The Managing Board and Supervisory Board of Sixt Leasing SE declare that:

The recommendations of the "Government Commission on the German Corporate Governance Code" in the version of 16 December 2019 (hereinafter referred to as "Code") announced in the official section of the Federal Gazette (Bundesanzeiger) on 20 March 2020 have been complied with by Sixt Leasing SE (the "Company") in the period since its announcement, and will be continued to be complied with, to the extent not otherwise indicated below:

As the Corporate Governance Statement (Erklärung zur Unternehmensführung) and the report of the Supervisory Board of the Company for the fiscal year 2019 have still been prepared on the basis of the recommendations of the previous version of the Code, certain disclosures which are recommended to be included in the Corporate Governance Statement or the report of the Supervisory Board, respectively, by new recommendations of the Code are not part of the Corporate Governance Statement or the report of the Supervisory Board, respectively, for the fiscal year 2019. The foregoing regards recommended disclosures in the Corporate Governance Statement on the approach to the long-term succession planning regarding the Managing Board (section B.2 halfsentence 2 of the Code) and the self-assessment conducted by the Supervisory Board (section D.13 sentence 2 of the Code) as well as the recommended disclosure in the report of the Supervisory Board on training and professional development measures for members of the Supervisory Board (D.12 of the Code).

However, the Company intends to comply with such recommendations going forward and to include respective disclosures in its future Corporate Governance Statements and reports of the Supervisory Board, respectively.

  • The Supervisory Board decides on a case-by-case basis how to take into account the age of candidates when appointing Managing Board members or proposing Supervisory Board candidates for election, as the Supervisory Board believes that specifying a general age limit and, thereby, imposing a general restriction on selection, would not be in the interests of the Company. Therefore, a specified age limit for Managing Board Members or Supervisory Board members has not been determined and is not reported in the Corporate Governance Statement (section B.5 and C.2 of the Code).
  • The rules of procedure of the Supervisory Board are not published on the Company's website (section D.1 of the Code). The Company does not consider the rules of procedure of the Supervisory Board to be an essential information for shareholders or investors which needs to be publicly available in addition to the information made available in the Corporate Governance Statement (Erklärung zur Unternehmensführung).
  • Given that the Supervisory Board has up to now consisted of three members only, no committees have been formed as this would not have enhanced the efficiency of the work of the Supervisory Board. Therefore, none of the recommendations of the Code relating to Supervisory Board

committees and their members (see sections C.10, D.2, D.3 sentence 1, D.4, D.5, D.11, D.13 and G.17 of the Code) have been complied with.

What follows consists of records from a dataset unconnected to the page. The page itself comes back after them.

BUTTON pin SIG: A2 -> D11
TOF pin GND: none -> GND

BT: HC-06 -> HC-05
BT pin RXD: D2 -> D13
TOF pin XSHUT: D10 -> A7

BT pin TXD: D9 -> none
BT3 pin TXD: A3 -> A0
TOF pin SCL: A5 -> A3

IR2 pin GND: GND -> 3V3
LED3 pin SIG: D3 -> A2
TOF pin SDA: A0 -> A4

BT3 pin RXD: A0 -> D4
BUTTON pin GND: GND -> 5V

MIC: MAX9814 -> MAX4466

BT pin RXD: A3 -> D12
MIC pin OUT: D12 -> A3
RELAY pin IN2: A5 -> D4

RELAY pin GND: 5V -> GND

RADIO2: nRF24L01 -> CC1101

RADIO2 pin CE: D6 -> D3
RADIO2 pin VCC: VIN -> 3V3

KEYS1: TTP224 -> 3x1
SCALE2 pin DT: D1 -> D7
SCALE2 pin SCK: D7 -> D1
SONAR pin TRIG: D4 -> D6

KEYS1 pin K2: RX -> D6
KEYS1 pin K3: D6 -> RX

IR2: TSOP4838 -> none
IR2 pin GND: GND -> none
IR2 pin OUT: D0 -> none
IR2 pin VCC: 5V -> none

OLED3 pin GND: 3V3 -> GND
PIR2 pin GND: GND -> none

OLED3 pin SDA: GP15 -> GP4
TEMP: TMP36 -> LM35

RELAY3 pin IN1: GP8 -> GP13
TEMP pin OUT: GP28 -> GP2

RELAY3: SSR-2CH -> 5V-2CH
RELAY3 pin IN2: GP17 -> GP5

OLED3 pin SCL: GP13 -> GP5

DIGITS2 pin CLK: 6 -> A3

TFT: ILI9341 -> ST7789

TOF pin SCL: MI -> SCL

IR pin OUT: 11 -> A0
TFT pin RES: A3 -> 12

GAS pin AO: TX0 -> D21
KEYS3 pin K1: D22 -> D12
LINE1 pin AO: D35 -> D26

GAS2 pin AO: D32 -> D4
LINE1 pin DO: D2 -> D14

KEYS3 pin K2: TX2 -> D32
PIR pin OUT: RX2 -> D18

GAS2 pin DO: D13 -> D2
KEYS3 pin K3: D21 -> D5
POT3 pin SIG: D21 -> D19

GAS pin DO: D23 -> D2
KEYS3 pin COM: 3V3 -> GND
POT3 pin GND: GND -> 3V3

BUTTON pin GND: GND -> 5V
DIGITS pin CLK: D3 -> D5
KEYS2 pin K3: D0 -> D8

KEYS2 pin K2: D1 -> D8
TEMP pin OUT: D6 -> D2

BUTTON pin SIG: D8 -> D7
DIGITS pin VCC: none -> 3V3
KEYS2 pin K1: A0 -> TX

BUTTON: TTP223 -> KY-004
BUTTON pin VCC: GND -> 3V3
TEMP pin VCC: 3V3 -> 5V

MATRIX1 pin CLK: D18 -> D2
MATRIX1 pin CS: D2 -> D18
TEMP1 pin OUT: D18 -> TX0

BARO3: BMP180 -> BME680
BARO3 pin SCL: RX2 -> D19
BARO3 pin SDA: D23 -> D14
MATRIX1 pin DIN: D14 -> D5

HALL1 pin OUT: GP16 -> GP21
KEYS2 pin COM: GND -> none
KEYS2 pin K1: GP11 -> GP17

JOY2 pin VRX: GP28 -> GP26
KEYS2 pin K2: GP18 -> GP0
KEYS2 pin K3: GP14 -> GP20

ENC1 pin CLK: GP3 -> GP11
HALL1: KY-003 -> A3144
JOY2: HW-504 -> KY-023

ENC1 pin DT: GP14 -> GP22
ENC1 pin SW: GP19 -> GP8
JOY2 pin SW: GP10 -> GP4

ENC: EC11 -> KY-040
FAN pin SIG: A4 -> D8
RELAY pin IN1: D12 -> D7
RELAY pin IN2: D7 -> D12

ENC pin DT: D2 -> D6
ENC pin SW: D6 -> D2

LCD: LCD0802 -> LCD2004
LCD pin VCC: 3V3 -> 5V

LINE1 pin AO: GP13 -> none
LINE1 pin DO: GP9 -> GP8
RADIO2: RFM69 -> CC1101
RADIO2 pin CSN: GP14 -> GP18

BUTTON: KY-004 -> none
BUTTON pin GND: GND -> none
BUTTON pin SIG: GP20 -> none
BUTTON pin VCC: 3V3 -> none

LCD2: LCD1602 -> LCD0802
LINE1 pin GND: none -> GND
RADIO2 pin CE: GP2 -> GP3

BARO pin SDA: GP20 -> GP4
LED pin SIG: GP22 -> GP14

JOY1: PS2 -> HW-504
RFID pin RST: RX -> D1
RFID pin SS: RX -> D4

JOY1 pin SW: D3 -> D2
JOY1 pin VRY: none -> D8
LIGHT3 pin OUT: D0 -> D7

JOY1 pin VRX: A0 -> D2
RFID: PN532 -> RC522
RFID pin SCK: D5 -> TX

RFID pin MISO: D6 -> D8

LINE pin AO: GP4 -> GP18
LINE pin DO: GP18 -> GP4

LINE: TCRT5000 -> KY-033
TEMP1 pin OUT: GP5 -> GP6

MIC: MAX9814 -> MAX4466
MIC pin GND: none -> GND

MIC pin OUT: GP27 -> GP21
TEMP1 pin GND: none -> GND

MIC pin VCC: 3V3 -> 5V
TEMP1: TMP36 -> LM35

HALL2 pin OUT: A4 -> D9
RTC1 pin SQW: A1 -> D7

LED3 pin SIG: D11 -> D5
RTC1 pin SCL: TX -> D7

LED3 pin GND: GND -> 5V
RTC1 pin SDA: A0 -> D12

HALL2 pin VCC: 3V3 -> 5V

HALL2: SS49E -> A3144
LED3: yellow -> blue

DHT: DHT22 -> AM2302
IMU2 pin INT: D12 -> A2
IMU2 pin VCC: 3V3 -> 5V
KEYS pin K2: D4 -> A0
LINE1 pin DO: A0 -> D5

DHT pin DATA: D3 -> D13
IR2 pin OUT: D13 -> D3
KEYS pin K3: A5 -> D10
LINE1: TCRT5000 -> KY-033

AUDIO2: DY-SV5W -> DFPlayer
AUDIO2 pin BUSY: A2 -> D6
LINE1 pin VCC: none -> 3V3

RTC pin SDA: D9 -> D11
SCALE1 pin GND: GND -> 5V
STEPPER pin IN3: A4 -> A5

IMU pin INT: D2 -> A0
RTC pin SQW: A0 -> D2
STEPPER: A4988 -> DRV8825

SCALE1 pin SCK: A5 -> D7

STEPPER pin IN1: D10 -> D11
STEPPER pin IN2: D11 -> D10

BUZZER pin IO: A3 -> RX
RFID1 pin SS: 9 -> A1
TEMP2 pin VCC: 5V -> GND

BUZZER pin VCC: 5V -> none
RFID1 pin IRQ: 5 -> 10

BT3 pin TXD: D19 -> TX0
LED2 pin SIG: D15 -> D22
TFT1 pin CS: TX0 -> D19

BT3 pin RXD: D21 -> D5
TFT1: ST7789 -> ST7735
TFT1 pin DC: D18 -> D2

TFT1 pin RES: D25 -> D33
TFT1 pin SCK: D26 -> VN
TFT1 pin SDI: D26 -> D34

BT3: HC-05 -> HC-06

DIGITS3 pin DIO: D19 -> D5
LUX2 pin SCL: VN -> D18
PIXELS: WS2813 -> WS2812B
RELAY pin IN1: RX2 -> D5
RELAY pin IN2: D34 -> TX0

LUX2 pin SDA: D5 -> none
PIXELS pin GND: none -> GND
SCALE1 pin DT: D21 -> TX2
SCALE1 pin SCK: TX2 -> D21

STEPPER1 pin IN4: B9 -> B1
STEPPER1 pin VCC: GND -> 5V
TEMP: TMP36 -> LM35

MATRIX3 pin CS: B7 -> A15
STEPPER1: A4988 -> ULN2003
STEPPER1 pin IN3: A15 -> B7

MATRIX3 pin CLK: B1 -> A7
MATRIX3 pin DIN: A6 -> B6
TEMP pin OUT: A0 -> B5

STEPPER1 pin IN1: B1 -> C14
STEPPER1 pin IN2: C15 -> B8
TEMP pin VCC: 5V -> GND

However, the Supervisory Board intends to form respective Supervisory Board committees, and to comply with the relevant recommendations of the Code relating to Supervisory Board committees and their members, following the intended extension of the size of the Supervisory Board to five (and ultimately six) members as proposed for resolution to the extraordinary shareholders' meeting on 10 December 2020 with an exception only regarding the recommendation in section G.17 of the Code to provide for special remuneration for committee work (see below for more details).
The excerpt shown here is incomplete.